Revise the `PopularityCommunity` metadata retrieval protocol.

drew2a commented 8 months ago

Despite the protocol's apparent simplicity, PopularityCommunity is quite complex as it derives logic from RemoteQueryCommunity: https://github.com/Tribler/tribler/blob/20fb22453c8c5349c6de4b8e679a5b590792b7df/src/tribler/core/components/popularity/community/popularity_community.py#L22-L23

This inheritance was implemented in #5736

The current algorithm for metadata retrieval is as follows: https://github.com/Tribler/tribler/issues/7398#issuecomment-1721263221

If a peer receives torrent health info for a torrent whose metadata is missing, the Popularity Community subsequently requests the missing metadata.

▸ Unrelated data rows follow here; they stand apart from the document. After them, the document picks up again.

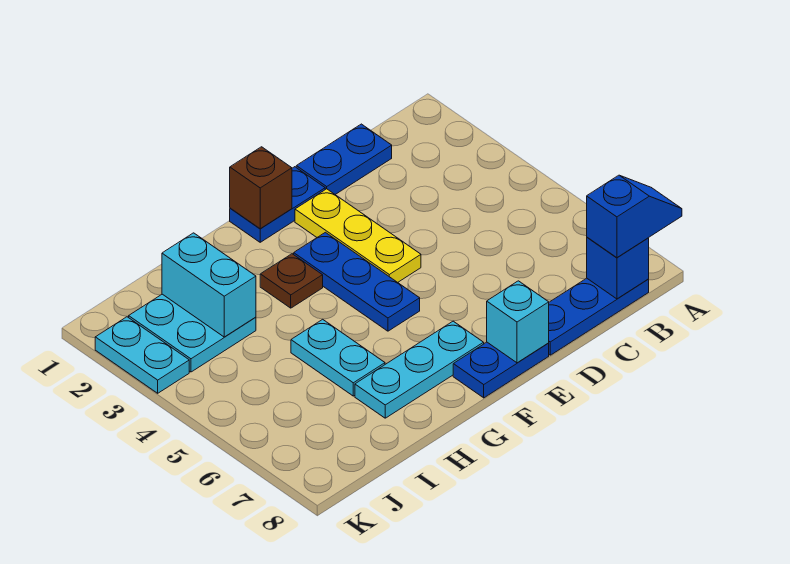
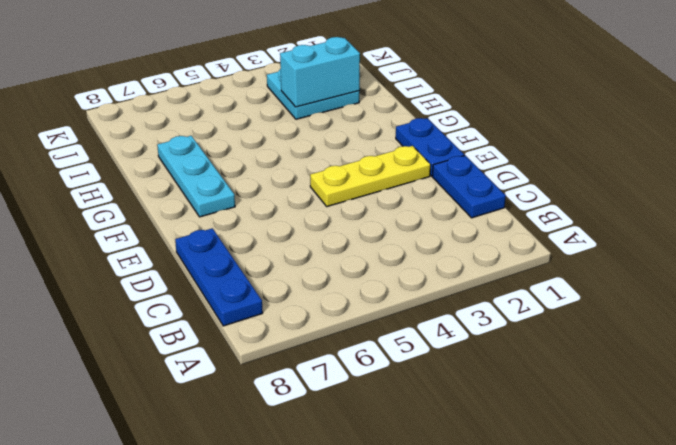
none -> blue plate E8:F8 level 1
none -> blue plate F3:F5 level 1
none -> brown plate G3 level 1

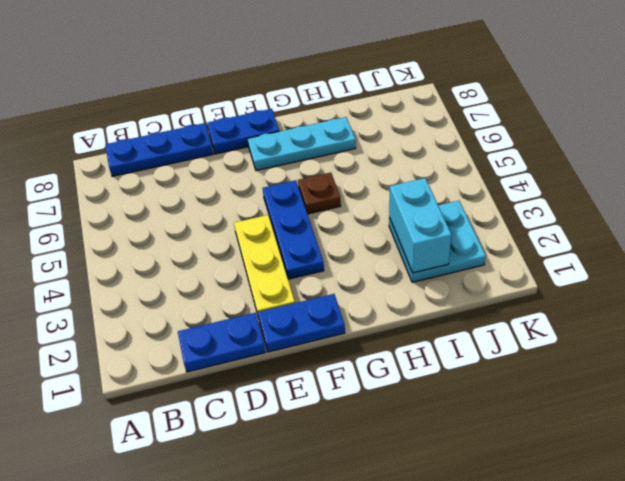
brown plate G5 level 1 -> brown plate G3 level 1
none -> cyan plate H5:H6 level 1
none -> cyan plate K2:K3 level 1
none -> blue brick B8 level 2

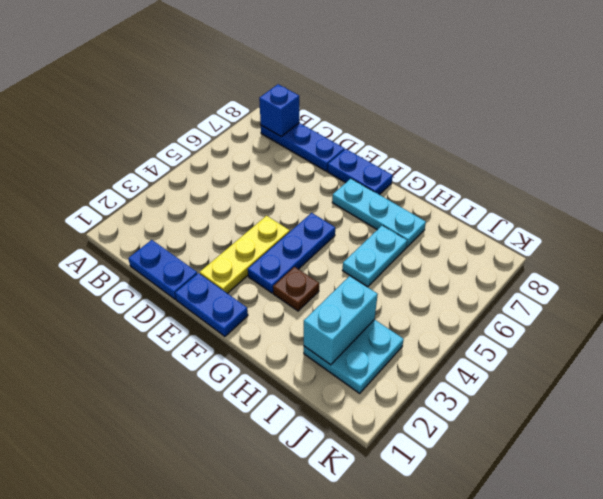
none -> cyan plate K2:K3 level 1
none -> cyan brick E8 level 2
none -> brown brick F1 level 2

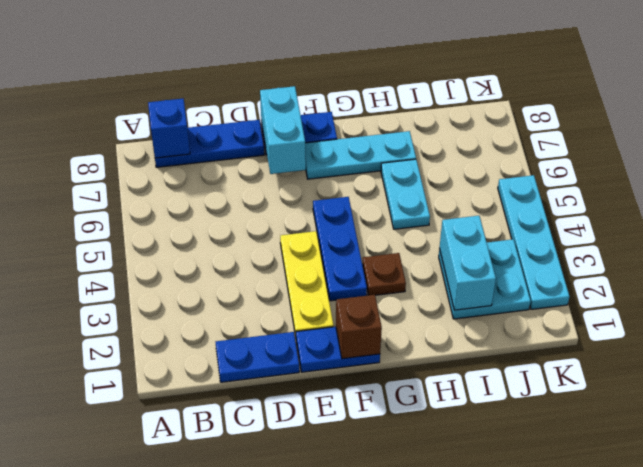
cyan brick E7:E8 level 2 -> cyan brick E8 level 2
cyan plate K2:K5 level 1 -> cyan plate K2:K3 level 1
none -> blue slope A8:B8 level 3 top B

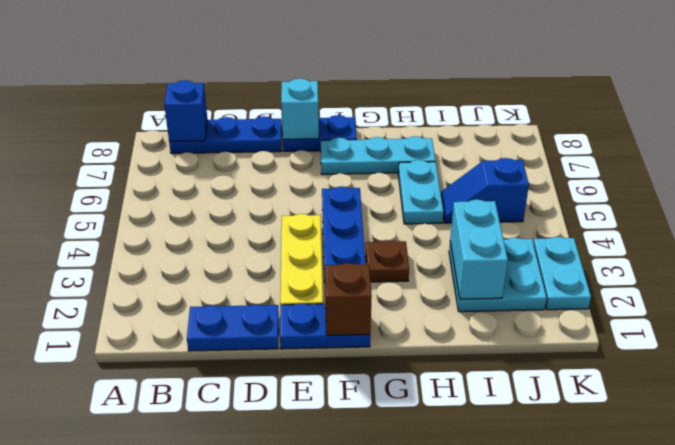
blue slope I5:J5 level 1 top J -> blue slope A8:B8 level 3 top B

https://github.com/Tribler/tribler/blob/20fb22453c8c5349c6de4b8e679a5b590792b7df/src/tribler/core/components/popularity/community/popularity_community.py#L81-L92

As RemoteQueryCommunity is going to be removed in 8.0.0 we have to replace the algorithm for metadata retrieval.

drew2a commented 8 months ago

As a starting point for discussion, I propose the following algorithm:

Popularity Community operates in this manner:

Upon introduction requests, send information about popular torrents.
Every 5 seconds, choose a random peer and send a torrent health request.
The chosen peer responds with a list of health information.

(Note: Steps 1, 2, and 3 remain unchanged from the current algorithm)

The requester identifies torrents for which knowledge is missing and sends a series of messages requesting this knowledge:

@dataclass
class RequestKnowledgeMessage:
    infohash: str

The chosen peer responds with a series of messages containing the required knowledge.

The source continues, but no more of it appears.